Repository files navigation

Nostrade Engine - Context-Aware Anime Recommender

Python PyTorch Streamlit Dataset License: MIT

A sequence-based recommender that learns from watch history and explicit feedback (Dislike / Like / Love), with optional genre-aware blending and simple explanations in a Streamlit demo.

Built with SASRec (Transformer) + feedback embeddings + optional genre blend for cold start.


✨ Features

  • Sequential modeling (SASRec) - predicts your next anime from recent history.
  • Feedback strength - 3-level feedback (Dislike / Like / Love) improves ranking.
  • Genre-aware blend (optional) - small lift, especially for short histories.
  • Explainability - shows which of your past picks most influenced each recommendation.
  • Interactive demo - scrollable catalog, per-title feedback drop-down, top-K predictions.

📸 Screenshots

Main App

Main UI

Top Recommendations

Top-K Recommendations

Why These?

Why These

Influence Graph

Influence Graph


🧠 Model Overview

  • Backbone: SASRec (Transformer Encoder, 2–3 layers, d_model≈256)
  • Token at step t: E_item[i_t] + E_feedback[f_t] + E_pos[t]
    • Feedback embedding indexes: 0=PAD, 1=Dislike, 2=Like, 3=Love
  • Loss: sampled BCE (1 positive, K negatives)
  • Cold start (optional): genre multi-hot cosine blend at inference:
    final_score = 0.8 * sasrec_score + 0.2 * genre_cosine
    
    (α is tunable in the UI)

🧪 Key Results (Validation Set)

Model Recall@10 Recall@20 NDCG@10 NDCG@20
Popularity 0.0045 0.0100 0.0024 0.0038
SASRec (feedback) 0.0455 0.0742 0.0196 0.0252
SASRec (masked fb) 0.0429 0.0693 0.0174 0.0224
SASRec + genre blend 0.0461 0.0745 0.0198 0.0253

Takeaways:

  • Feedback embeddings give a measurable improvement.
  • Genre blend adds a small but consistent lift, especially for Recall@20.

🗂️ Repository Layout

.
├─ code/
│  ├─ app.py             # Streamlit UI (drop-down feedback + Predict)
│  └─ predict.py         # Backend: load model, score, explanations
├─ data/
│  ├─ anime.csv          # raw metadata
│  ├─ rating.csv         # raw user ratings
│  └─ processed/
│     ├─ items.parquet           # cleaned items (aligned to iid_map)
│     └─ interactions.parquet    # uid, iid, feedback, timestamp
├─ checkpoints/
│  ├─ sasrec_best.pt     # best checkpoint (during training)
│  └─ sasrec_final.pt    # final trained model
├─ artifacts/
│  └─ iid_map.json       # anime_id → iid (mapping used in training)
├─ docs/                 # screenshots & docs
│  ├─ screenshot_app_main.png
│  ├─ screenshot_recs.png
│  ├─ Why_These.png
│  ├─ Influence_Chart.png
│  └─ Nostrade Engine.pdf
├─ 01_sasrec_feedback_demo.ipynb   # training notebook
├─ 02_eval_ablation.ipynb          # ablation/evaluation notebook
├─ make_processed_data.py          # quick script to rebuild /processed
├─ LICENSE
└─ README.md

⚙️ Setup

# create env (example)
conda create -n nostrade python=3.11 -y
conda activate nostrade

# install deps
pip install torch torchvision --index-url https://download.pytorch.org/whl/cu121
pip install streamlit pandas numpy pyarrow scikit-learn tqdm matplotlib networkx

🏗️ Data Processing (once)

If you don’t have data/processed/items.parquet yet, run:

python make_processed_data.py

This script:

  • buckets ratings → feedback (0/1/2),
  • builds contiguous uid/iid,
  • saves items.parquet and interactions.parquet.
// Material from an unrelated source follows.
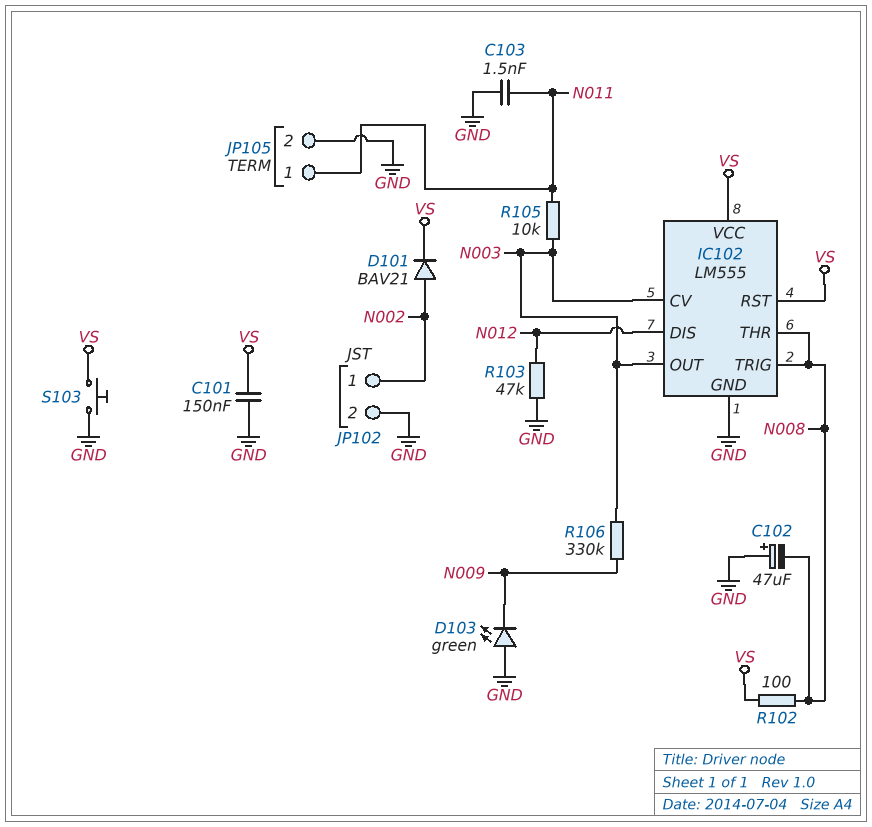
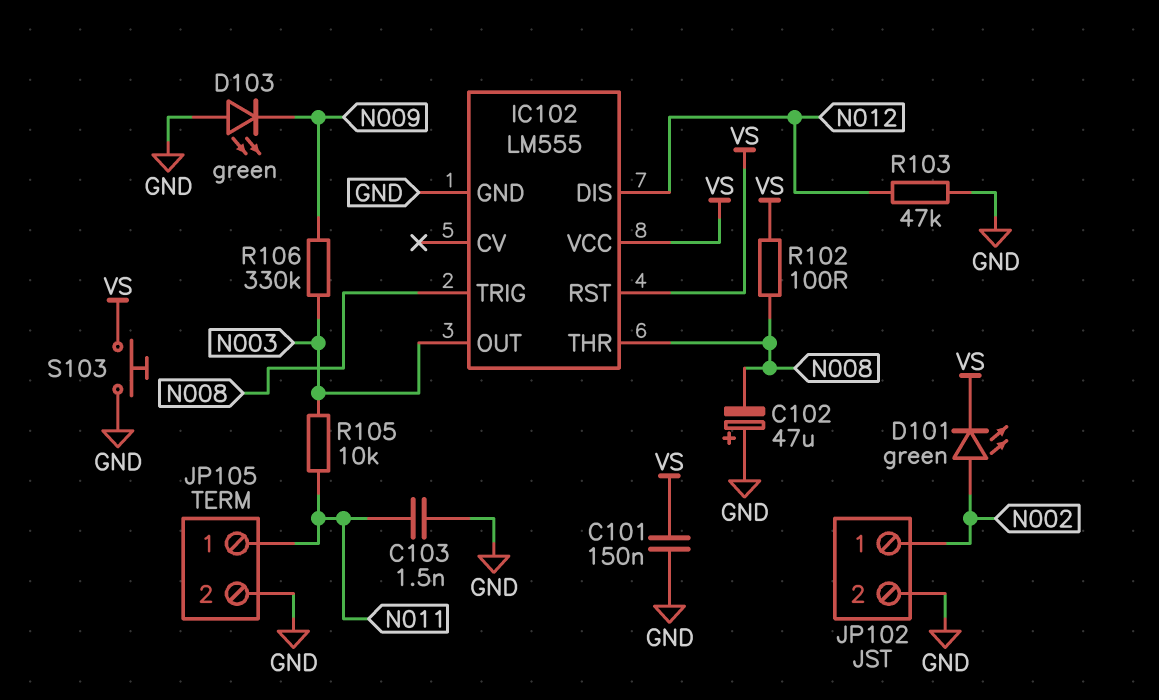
D101: diode BAV21 (A N002, K VS) -> LED green (A N002, K VS)
IC102 pin CV: N003 -> none

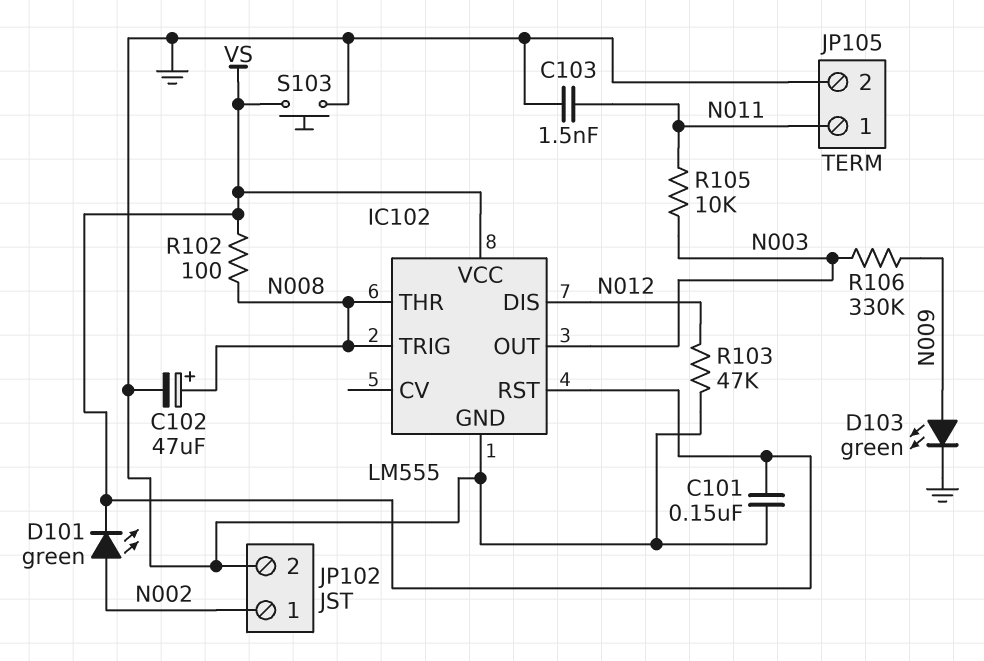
C102: 47uF (plus GND, minus N008) -> 47uF (plus N008, minus GND)
D103: LED green (A GND, K N009) -> LED green (A N009, K GND)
Ensure artifacts/iid_map.json exists and matches your training run. If not, regenerate it from the training notebook and save it:

with open("artifacts/iid_map.json","w") as f:
    json.dump({int(k): int(v) for k,v in iid_map.items()}, f)

▶️ Run the App

streamlit run code/app.py
  • Use the catalogue drop-down to set Dislike / Like / Love for a handful of shows you know.
  • Click Predict to get Top-K.
  • Toggle genre blend in the sidebar.
  • See Why these? for explanations, and Influence graph for a quick visualization.

🧩 How Explanations Work

For each recommendation, we find the most similar item among your picks using cosine similarity in the learned item embedding space. We show:

  • Recommended title,
  • Most similar from your picks,
  • similarity score (rounded).

The graph draws a directed edge from your pick → recommendation, weighted by similarity.


🛟 Troubleshooting

1) FileNotFoundError: data/processed/items.parquet
You haven’t created processed files yet. Run:

python make_processed_data.py

2) RuntimeError ... size mismatch for item_emb.weight/out_bias
Your checkpoint index count doesn’t match the current items. Fix by aligning metadata to the exact training mapping (artifacts/iid_map.json). predict.py already:

  • loads iid_map.json,
  • reorders/filters items.parquet to the same iid order.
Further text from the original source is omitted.